Find Her (Lisa Gardner)
The latest DD Warren novel, it focuses on kidnap victim Flora Dane, who was rescued after 472 days in captivity. Flora has started luring potential predators in an effort to find other missing women, and now she’s gone missing again. The book uses Flora’s first person POV, with her flashing back to captivity and her present situation, as well as 3rd person POV from DD Warren. I was happy to see DD’s injury from the previous book is still an issue for her, as it causes her to operate a bit differently than usual. I really enjoyed this book – all of Lisa Gardner’s work is great – and I liked that the mystery of who is kidnapping these women isn’t really the focus – it’s more on Flora and how her captivity changed her, and how she is traveling a road back to living. It highlights some issues of trauma bonding and Stockholm syndrome that I find really interesting. I’d definitely recommend this book if you like suspense thrillers (but I’d also recommend starting at book 1!).

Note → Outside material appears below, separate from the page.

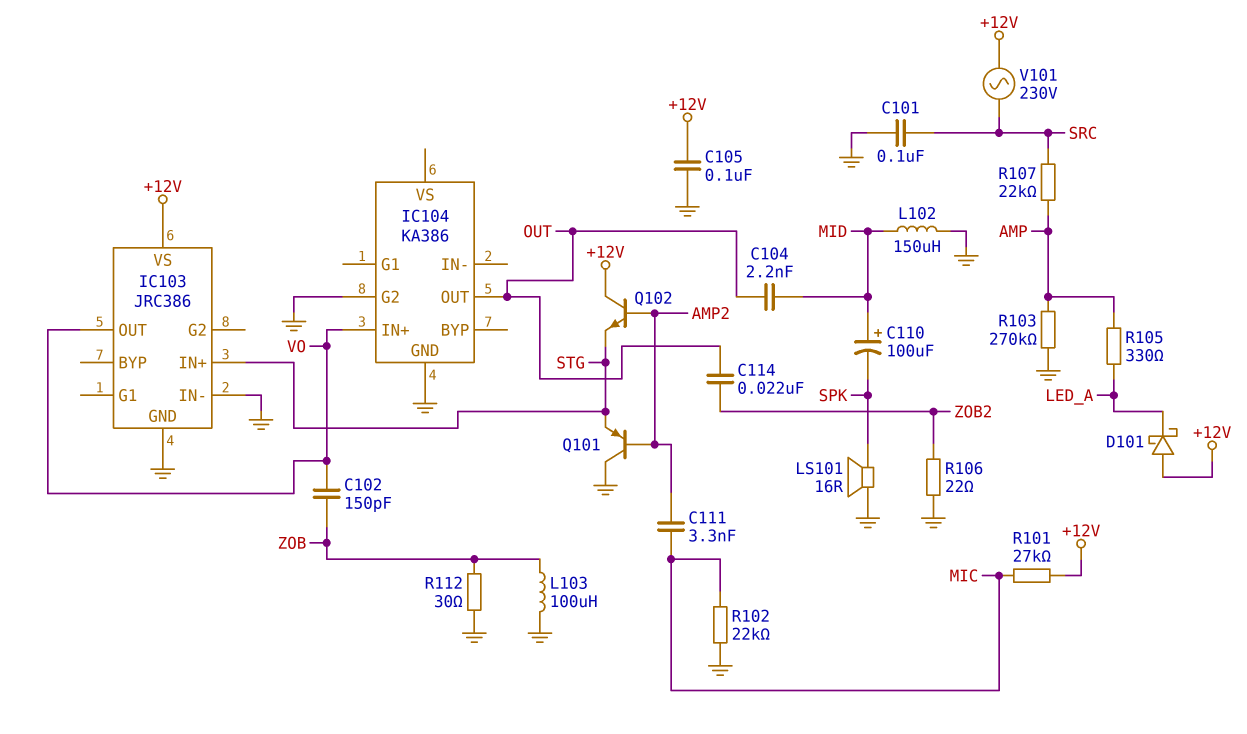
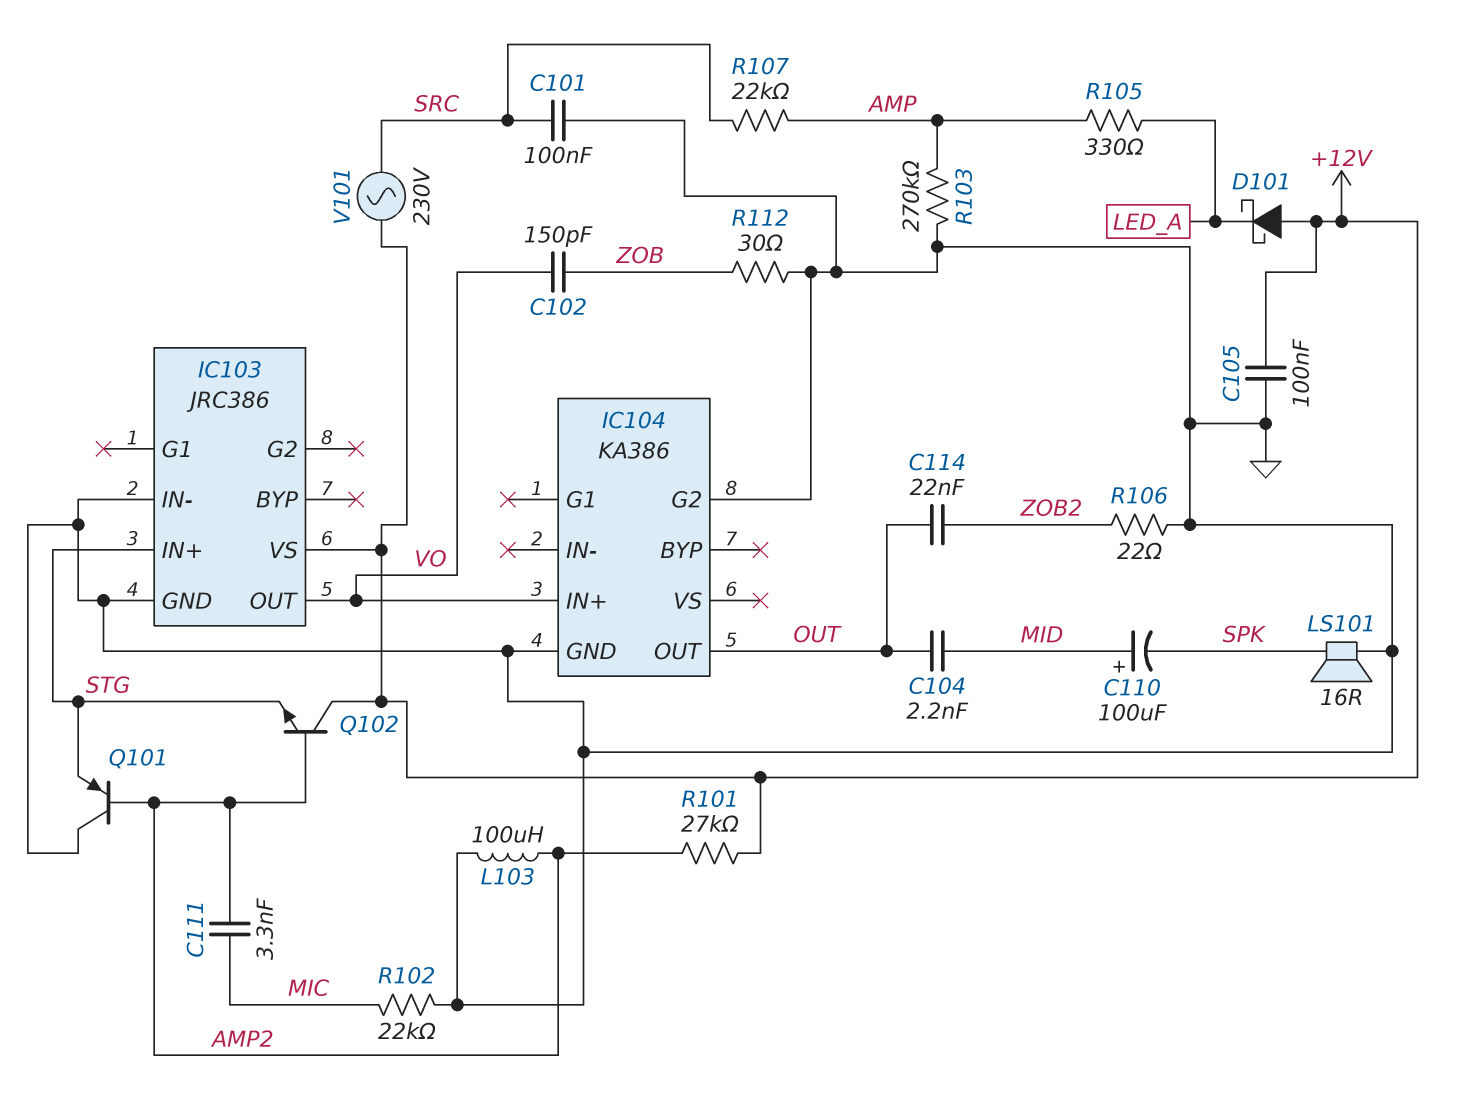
L102: 150uH (GND, MID) -> none
L103: 100uH (GND, ZOB) -> 100uH (AMP2, GND)
R101: 27k (+12V, MIC) -> 27k (+12V, AMP2)

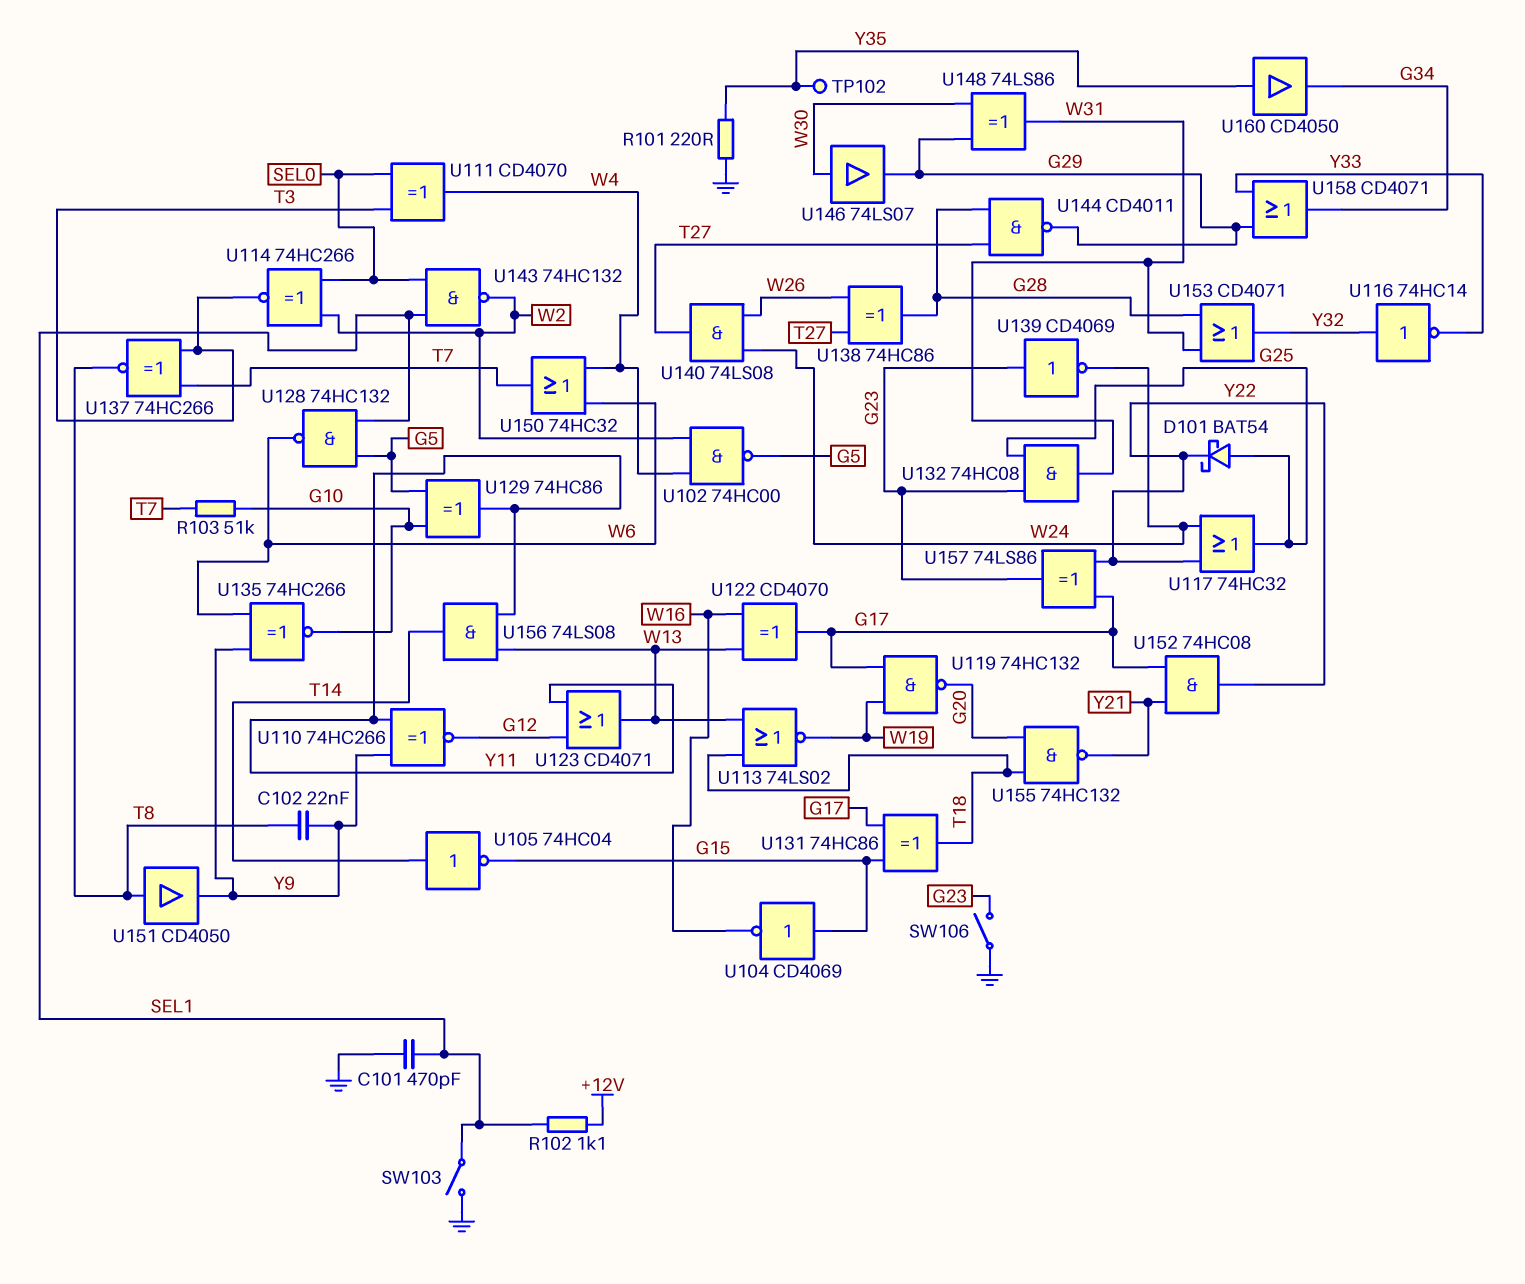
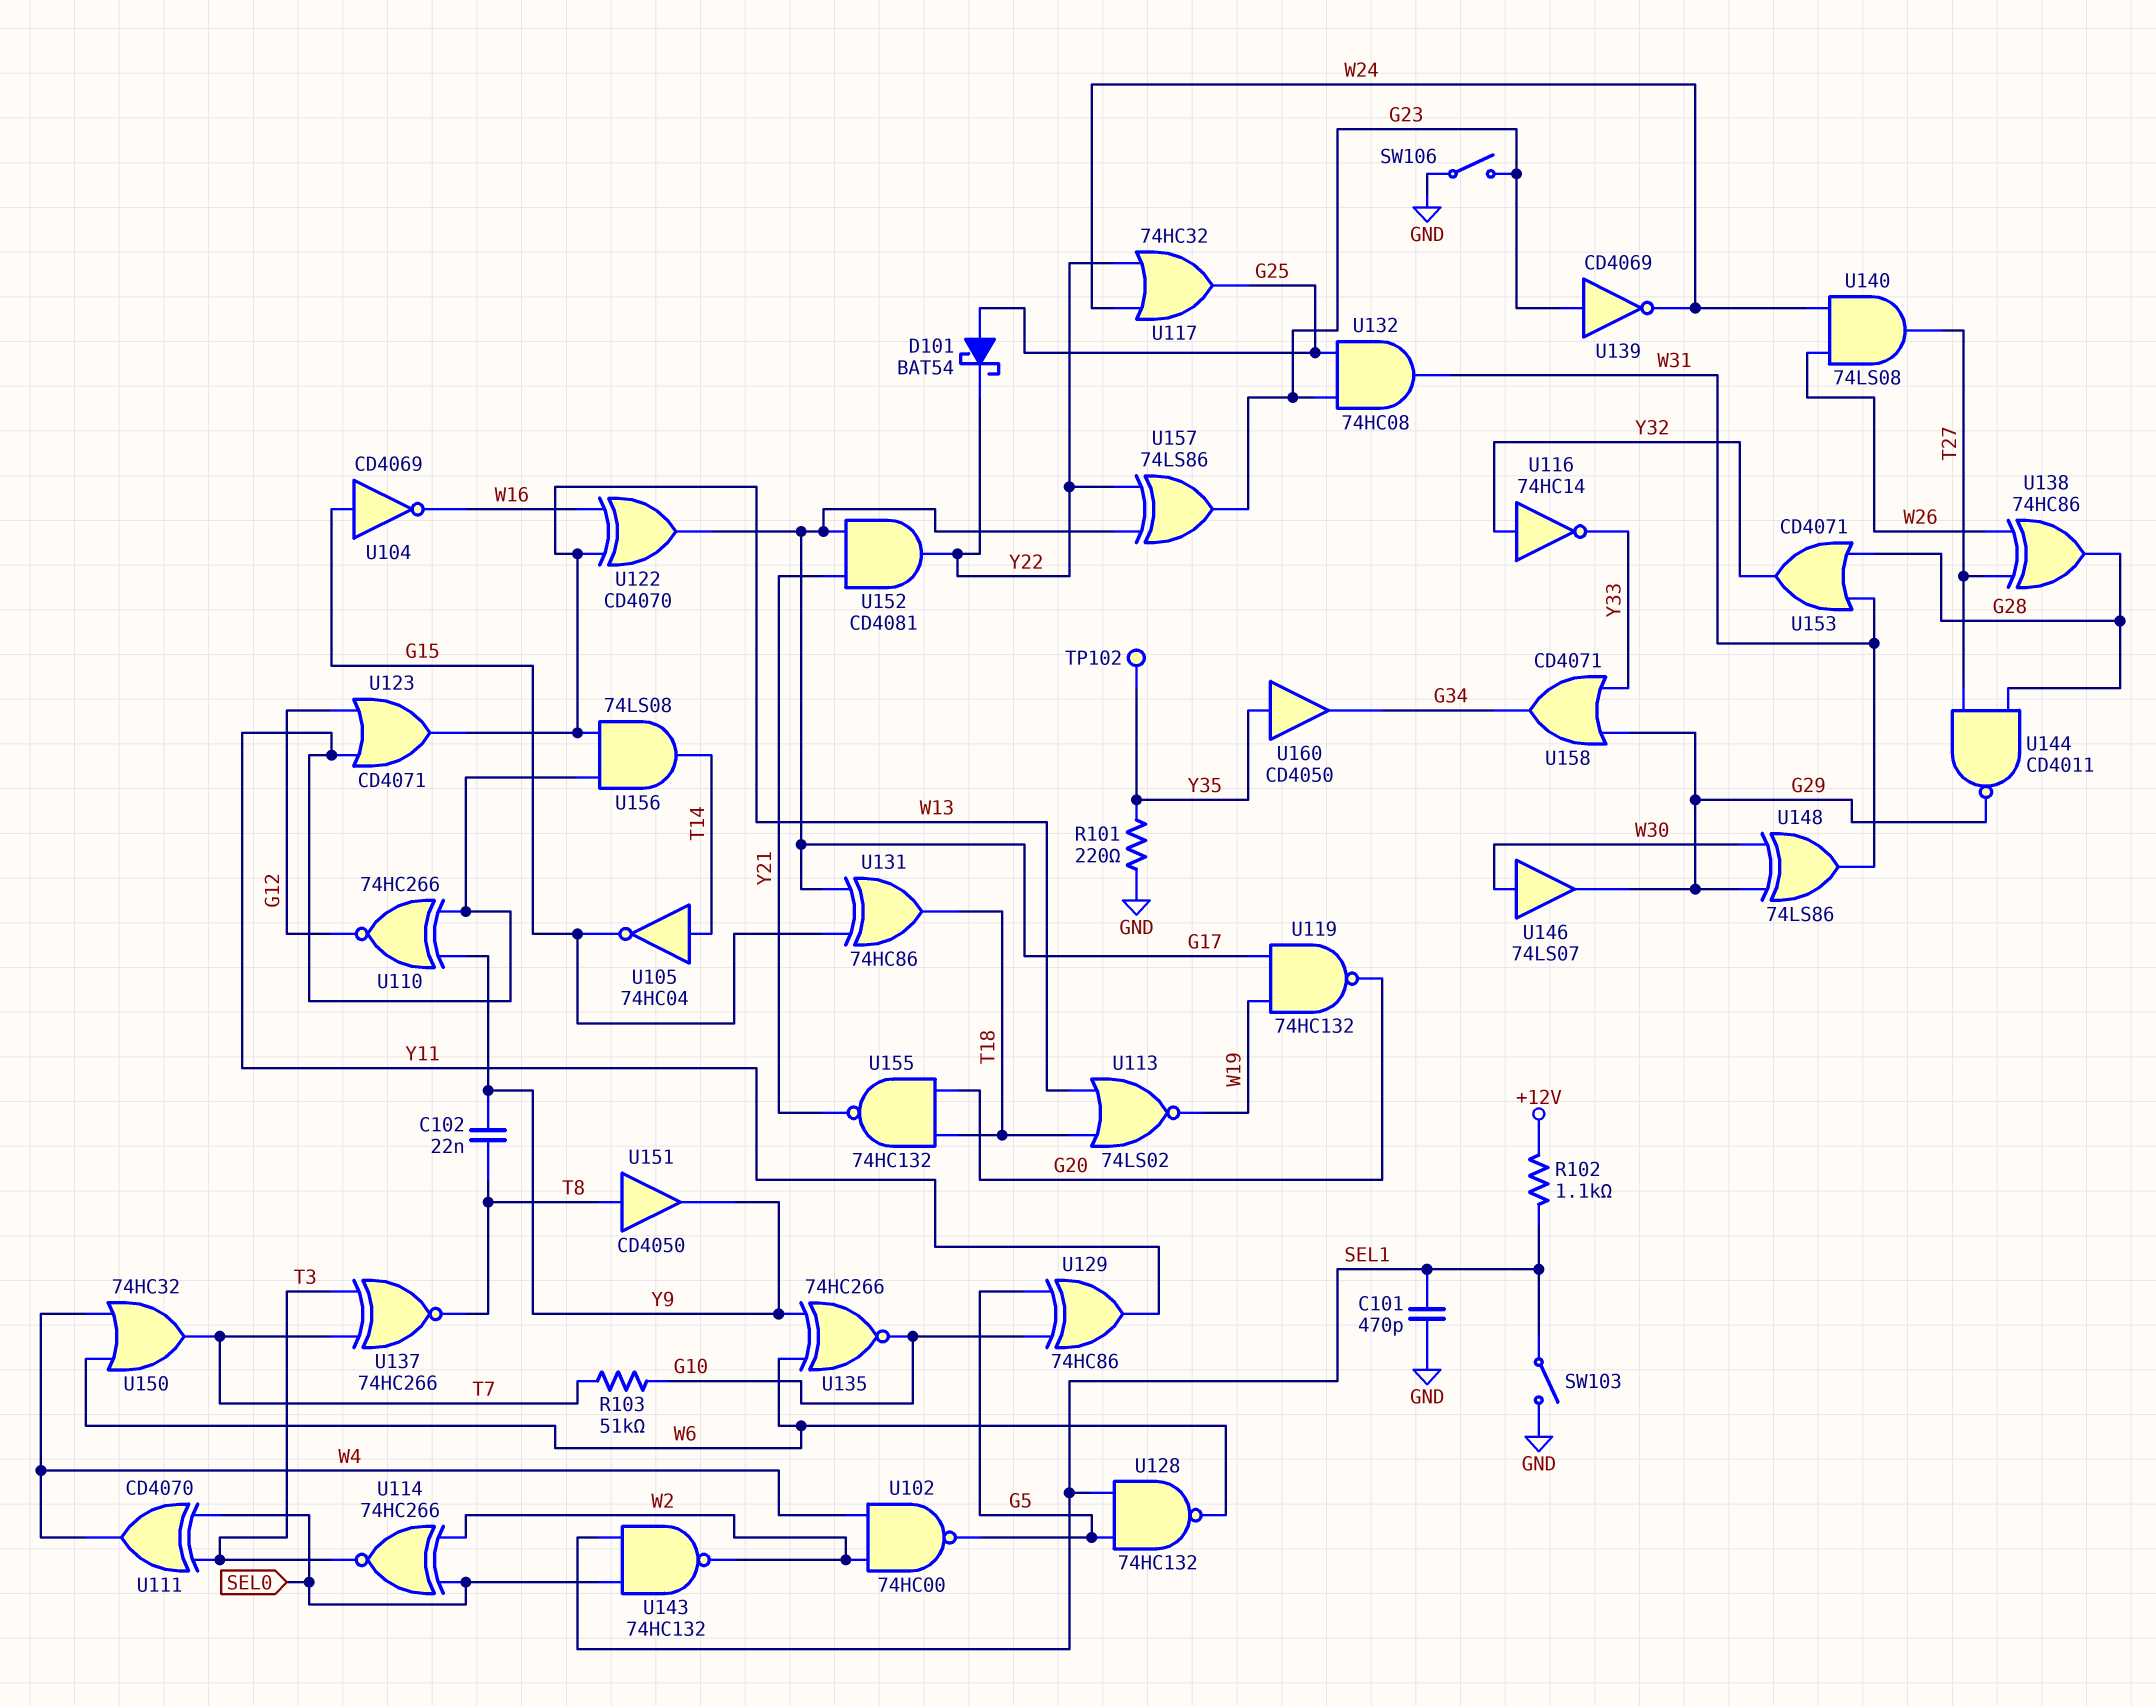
U152: AND 74HC08 (in G17, in Y21, out Y22) -> AND CD4081 (in G17, in Y21, out Y22)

Play With Fire (Dana Stabenow)
This is book 5 in the Kate Shugak series. I think one of my favourite things about this book is the fact that I finally found characters that share my views when it comes to religion. It was refreshing to see a few characters who still believed, but are angry at the way organized religion has co-opted faith, others that are antagonistic toward all organized religions. Overall, the book was great just for this. The case Kate deals with is of a body found while mushroom picking, and its connection to the local hellfire and brimstone preacher in a local town. Goodreads seems divided on the book as a lot of readers seem to expect this to be a traditional murder mystery. The books are shelved in mystery at my local library, so it’s no wonder, but honestly … this book is not a murder mystery. It’s more of a continuation of character exploration with a case added. I think a lot of people hate the ending … and I was not one of them. I found it refreshing to find a book willing to “go there” with the conclusion of the case. As it may be. I really, really love this series. Kate is one of the most refreshing characters I’ve come across in a long time, and I really appreciate all I’m learning about Alaska and issues in that region. Definitely pick up this series, but also temper your hopes that it’ll be a traditional mystery series – while some cases (books) turn out that way, others don’t, and I think the series is stronger for it.